Mine is 2 pets I had for most of thier lives Mini a cat and Gizmo a dog I had. So that's were mingiz came from..


----------



## Sissimut-icehestar

The first part is my dad's nickname for me. The second part is, well, engrish I guess :lol: I meant to write icehorses but I guess I got distracted. Hestar is Icelandic for horses.


----------



## CrookedHalo

Mine is my filly's registered name


----------



## jagman6201

My Screen name is pretty simple - Jag is my geldings' stable name and his birthday is June 2, 2001 - So it's Jag6201.


----------



## Wallaby

Well, my camp name is Wallaby (the camp that I volunteer at during the summer requires that everyone who works there have a camp name) and I think it suits me so much better than my real name... And it's distinctive, so it became my screen name too.
How it became my camp name was really because my best guy friend said to me (before my first summer at camp) "I was thinking about your camp name, and i think it should be Wallaby" and the more I thought about it the more I loved the name. My trainer/BO thinks people should earn their camp names but my name has stuck and she hasn't been able to figure out anything better, so I figure that's a good sign.
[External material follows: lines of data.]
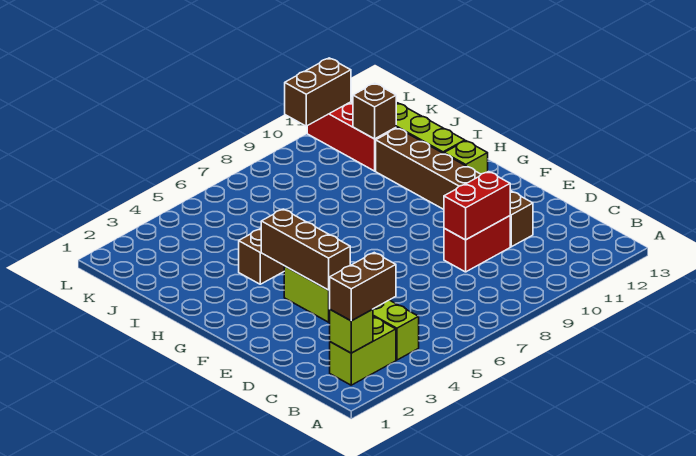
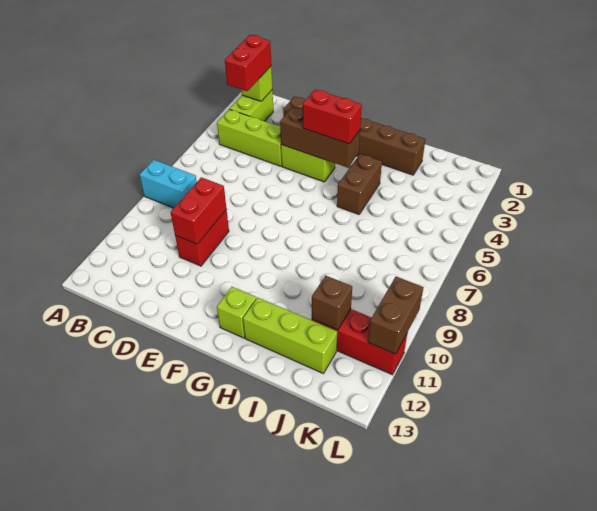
none -> cyan brick A8:B8 level 1
brown brick B2:B3 level 3 -> red brick B2:B3 level 3
brown brick D11:I11 level 1 -> brown brick D2:I2 level 1
none -> red brick F4:G4 level 3

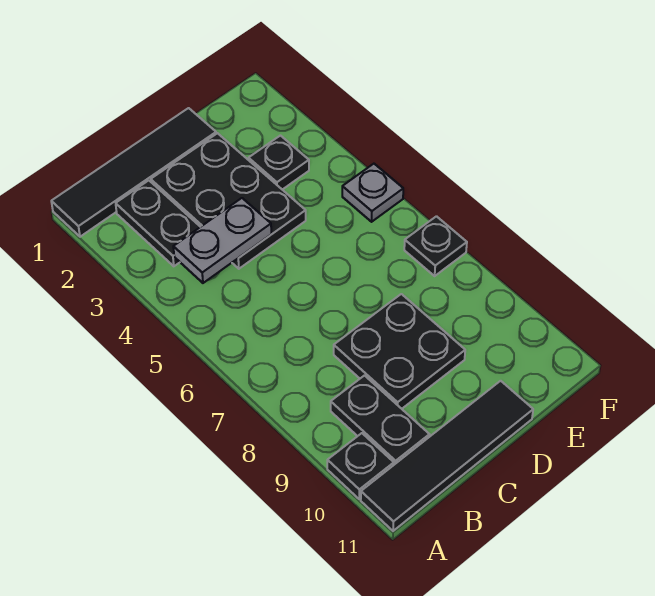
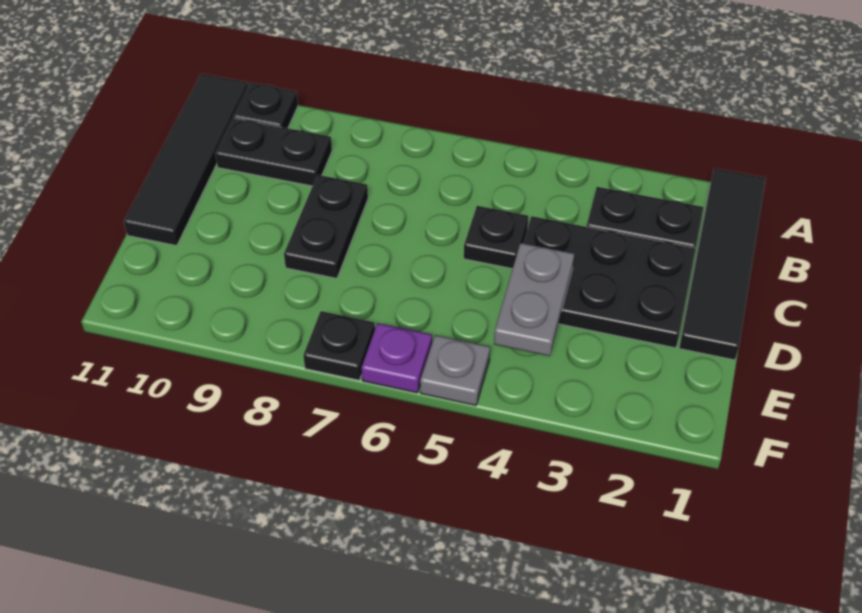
grey plate B4:C4 level 2 -> grey plate D4:E4 level 2
black plate C8:D9 level 1 -> black plate C8:D8 level 1
black plate E3 level 1 -> black plate C5 level 1
none -> purple plate F6 level 1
Especially since the camp names she comes up with are a little weird. haha But anyway, that's how I got my name!


----------



## Kashmere

It's my artist name and I love the scent of Cashmere!


----------



## Attitude05

my horse was born in 05 and her reg. name is "shez got attitude"

plus i am nasty


----------



## Becca93

Its my name and I was born in 93


----------



## ChingazMyBoy

*Chingaz+My+Boy *

*Well my horse is called Chinga and his my boy. I thought a normal "s" was boring so I did a "z". So thats pretty much my username.*


----------



## Lis

I pulled three letters out of my name and there you go: Lis.


----------



## Walkamile

Had to keep it very simple so I could remember! I'd Walkamile is my geldings name, so Walkamile it was! :wink:


----------



## Vidaloco

Easy, its my horses name. Mi Vida Loca I just like Loco better


----------



## wintec

mine is simply the saddle company Wintec. They are my favorite saddles to ride in so it just came to me


----------



## Vidaloco

ShutUpJoe said:


> My husband's name is Joe. I was trying to think of a handle and he kept talking. So I typed in ShutUpJoe.


I can relate to that! My husband likes to talk to me when I'm concentrating on something on the computer.


----------



## Visibre

Its Visibre because my horses are called Vienna, Silke and Breezer

So I'd took the first letters of each name and that resulted into Visibre, Its also my showteam name now


----------



## Snowkicker

My mare was very pregnant and I had 20 or so names picked out for the baby depending mostly on how it came out. The father was a tovero paint, the mother was a solid. The baby could have been any color and pattern under the sun. My husband stuck with one name "Snowkicker". I told him only if it came out correctly marked and a boy would we call it that. 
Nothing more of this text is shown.